Numerous other authorities are presented in the brief and will be found in the reporter’s citations to this case. The counsel’s very ingenious argument lacks no element of research for authority and precedent. It is not doubted that each of these is consistent with its stated condition, and all are of authority in like cases. But it is not believed that any of the examples cited are analogous to the case at bar, or that the similarity and conditions of any bear a sufficient resemblance to warrant it as a guide to be followed.

The plaintiffs in error can claim no other title or interest in the property in question than that of the sheriff’s sale. The sheriff could sell no other estate or interest than that of the judgment debtor at the date of the judgment. That interest was public and notorious by a deed duly recorded August 25, 1887, granting him the lot of “one and one-half acres, more or less, reserving therefrom all improvements and appurtenances thereon, and subject to a certain mortgage lien thereon.” This was sixt.y-two days’ notice to the purchaser prior to the confirmation of the sheriff’s sale.

It is the rule of law in this state that a judgment lien attached only to the actual interest of the debtor, and it was held at the April term, 1878, in the case of Galway v. Malchow, reported in 7 Neb., 285, that “the lien of a judgment does not exceed the actual interest which the judgment debtor had in the land at the time it was rendered, and it is subject to every equity existing against the debtor at the time of its rendition.” This rule has been affirmed and reaffirmed in the decisions rendered in Dorsey v. Hall, 7 Neb., 465; Berkley v. Lamb, 8 Id., 399; Mansfield v. Gregory, 11 Id., 298 ; Leonard v. White Cloud Ferry Co., Id., 340.

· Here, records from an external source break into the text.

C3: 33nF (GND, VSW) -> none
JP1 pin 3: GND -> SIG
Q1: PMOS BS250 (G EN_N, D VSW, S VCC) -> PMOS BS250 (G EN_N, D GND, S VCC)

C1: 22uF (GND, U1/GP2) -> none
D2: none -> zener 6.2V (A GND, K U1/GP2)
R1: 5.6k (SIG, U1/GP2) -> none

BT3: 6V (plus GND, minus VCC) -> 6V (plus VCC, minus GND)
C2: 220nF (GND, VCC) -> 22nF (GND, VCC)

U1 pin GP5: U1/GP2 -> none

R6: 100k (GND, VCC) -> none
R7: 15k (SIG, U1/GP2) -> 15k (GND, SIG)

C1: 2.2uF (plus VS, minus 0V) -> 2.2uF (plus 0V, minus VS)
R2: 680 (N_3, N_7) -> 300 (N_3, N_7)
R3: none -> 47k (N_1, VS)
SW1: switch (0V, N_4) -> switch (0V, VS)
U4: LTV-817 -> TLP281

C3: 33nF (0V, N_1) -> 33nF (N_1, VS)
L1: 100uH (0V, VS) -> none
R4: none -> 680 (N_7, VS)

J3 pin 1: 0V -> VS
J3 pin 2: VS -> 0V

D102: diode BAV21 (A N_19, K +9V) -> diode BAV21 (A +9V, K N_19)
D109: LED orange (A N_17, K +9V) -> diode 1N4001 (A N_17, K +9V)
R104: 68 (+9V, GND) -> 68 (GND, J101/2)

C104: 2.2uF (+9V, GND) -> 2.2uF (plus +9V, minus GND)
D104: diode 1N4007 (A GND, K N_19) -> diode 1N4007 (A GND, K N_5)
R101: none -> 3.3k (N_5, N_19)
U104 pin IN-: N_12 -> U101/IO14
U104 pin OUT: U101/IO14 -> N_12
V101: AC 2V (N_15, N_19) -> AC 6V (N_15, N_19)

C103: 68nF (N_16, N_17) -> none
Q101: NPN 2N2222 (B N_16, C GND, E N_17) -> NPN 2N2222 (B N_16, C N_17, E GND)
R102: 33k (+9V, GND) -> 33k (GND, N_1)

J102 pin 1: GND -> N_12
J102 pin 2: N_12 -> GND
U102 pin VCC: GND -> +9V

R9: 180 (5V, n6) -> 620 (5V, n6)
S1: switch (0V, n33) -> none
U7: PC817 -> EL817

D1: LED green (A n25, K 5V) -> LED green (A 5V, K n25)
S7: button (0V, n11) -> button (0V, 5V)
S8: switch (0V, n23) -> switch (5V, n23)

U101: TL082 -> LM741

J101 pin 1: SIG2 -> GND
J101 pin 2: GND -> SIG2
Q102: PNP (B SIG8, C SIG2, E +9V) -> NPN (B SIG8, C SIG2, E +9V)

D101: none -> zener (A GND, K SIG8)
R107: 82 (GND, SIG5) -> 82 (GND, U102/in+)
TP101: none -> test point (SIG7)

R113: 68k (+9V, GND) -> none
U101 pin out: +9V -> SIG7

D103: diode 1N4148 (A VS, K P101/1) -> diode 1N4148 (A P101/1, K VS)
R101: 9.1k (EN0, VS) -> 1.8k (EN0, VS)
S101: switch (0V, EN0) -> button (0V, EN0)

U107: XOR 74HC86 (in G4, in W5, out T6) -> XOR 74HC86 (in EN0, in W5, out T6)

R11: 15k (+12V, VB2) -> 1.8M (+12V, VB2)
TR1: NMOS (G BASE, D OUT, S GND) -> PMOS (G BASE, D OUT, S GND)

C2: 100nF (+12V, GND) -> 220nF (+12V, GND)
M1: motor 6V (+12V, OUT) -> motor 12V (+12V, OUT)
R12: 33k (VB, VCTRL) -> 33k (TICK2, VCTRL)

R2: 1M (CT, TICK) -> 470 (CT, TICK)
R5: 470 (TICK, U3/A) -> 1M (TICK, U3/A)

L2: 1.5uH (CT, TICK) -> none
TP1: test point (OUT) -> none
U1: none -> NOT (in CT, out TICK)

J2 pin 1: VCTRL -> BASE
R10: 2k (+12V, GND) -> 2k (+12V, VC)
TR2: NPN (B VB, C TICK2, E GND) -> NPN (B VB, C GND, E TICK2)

Under this rule the plaintiffs in error could take noth*825ing in this case unless fraud and collusion be shown between the mortgage creditor and the judgment debtor to make away with the appurtenances and trade fixtures of the lot and embezzle the proceeds. There was an attempt, on the cross-examination of the plaintiff below, at the trial, to create that inference, but the witness answered consistently and without evasion against such presumption, and no fraud was discovered.

All the transactions relating to the sale and possession of the trade fixtures, and the deed of the lot to Young, were public and definite to all concerned, so far as the record in this case shows, and there is nothing before us to indicate that there was any concealment, collusion, or fraud on the part of any of those interested to prejudice the rights of the plaintiffs in error.

The assignments of error are overruled, and the decree of the district court is

Affirmed.

The other judges concur.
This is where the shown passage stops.